What we do is assign cool nicknames to players rather than perpetuate the tired, lamewad practice of assigning cool players nicknames. Last time out, Nick Swisher did something humorous and unmentionable to the nickname “Señor Buttcheeks” and got a hearty laugh from all the cool kids. So Mr. Swisher has been added to our Hall of Honouur, which is so stately, so regal, so much itself a celebration of the Norman Conquest, that an extra British-English unstressed “u” is required for proper spelling …

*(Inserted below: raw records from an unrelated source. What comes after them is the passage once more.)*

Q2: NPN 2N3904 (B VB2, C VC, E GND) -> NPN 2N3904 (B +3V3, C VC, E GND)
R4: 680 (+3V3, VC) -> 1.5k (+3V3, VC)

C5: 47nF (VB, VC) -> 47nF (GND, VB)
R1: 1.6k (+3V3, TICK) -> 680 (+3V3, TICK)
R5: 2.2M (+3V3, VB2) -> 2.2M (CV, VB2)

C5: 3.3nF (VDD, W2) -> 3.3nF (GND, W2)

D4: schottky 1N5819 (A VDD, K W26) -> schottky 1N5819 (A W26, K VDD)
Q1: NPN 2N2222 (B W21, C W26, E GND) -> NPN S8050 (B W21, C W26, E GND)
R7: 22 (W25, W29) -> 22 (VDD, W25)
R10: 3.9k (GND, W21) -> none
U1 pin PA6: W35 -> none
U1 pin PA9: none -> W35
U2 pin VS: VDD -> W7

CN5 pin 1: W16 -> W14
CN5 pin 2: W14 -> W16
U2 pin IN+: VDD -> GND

“Bad Miracle” – Wily Mo Peña
“Captain Black Tobacco” – John Danks
“$45 Couch” – Yuniesky Betancourt
“Liván Hernández” – Liván Hernández
“Frog in the Pot” – Carlos Zambrano
“Aqua Velva Man” – Chase Utley
“Victorian Sex Rebel” – John Axford
“Good, Round Friend” – Prince Fielder
“I Am Not Afraid of You and I Will Beat Your Ass” – Kyle Farnsworth
“Interrobang” – Adrián Beltré
“Turbaconducken” – Ty Wigginton
“Hot Lettuce” – Jeff Mathis
“Gargoyle O’Boyle” – Joba Chamberlain
“Science or Bravery?” – Zack Greinke
“Dionysus with Rabies” – Nyjer Morgan
“The Call Is Coming From Inside the House” – Jon Rauch
“Stainless Steel Meat Hammer” – Dan Uggla
“Soft Corinthian Leather” – Omar Vizquel
“Gomez’s Hamburger” – Mark Hamburger
“Advanced Dungeons & Dragons” – R.A. Dickey
“L’homme Qui Aimait les Femmes” – Derek Jeter
“Señor Buttcheeks” – Nick Swisher
And the nickname now hanging in the balance? It’s “Opening Day”!
Denotations, Connotations, Implications, Intimations, and Incriminations:
Opening Day, a day on which the sport the binds us is played without ceasing and is also, for the first time in a long time, veneered with purpose. It redeems us and makes us forget, for a fugitive afternoon and evening, that life and the stink we make of it are but preludes to eternal nothingness. Opening Day is our last vanguard against human misery.
The player who shall be nicknamed such is the last vanguard against human misery made human.
The mere sight of him delights until you remember advancing death! Just look at him! He’s Opening Day! His Topps card looks like this!:
His Topps card looks like this because he is flowery and elvish uplift.
Prototypes from Baseball’s Gauzy Past:
Eddie Gaedel. Dick Allen. Mark Fidrych. Snoopy.
Guiding, Determinative Query:
What current ballplayer, because he is as joyous as Opening Day, should be nicknamed “Opening Day”?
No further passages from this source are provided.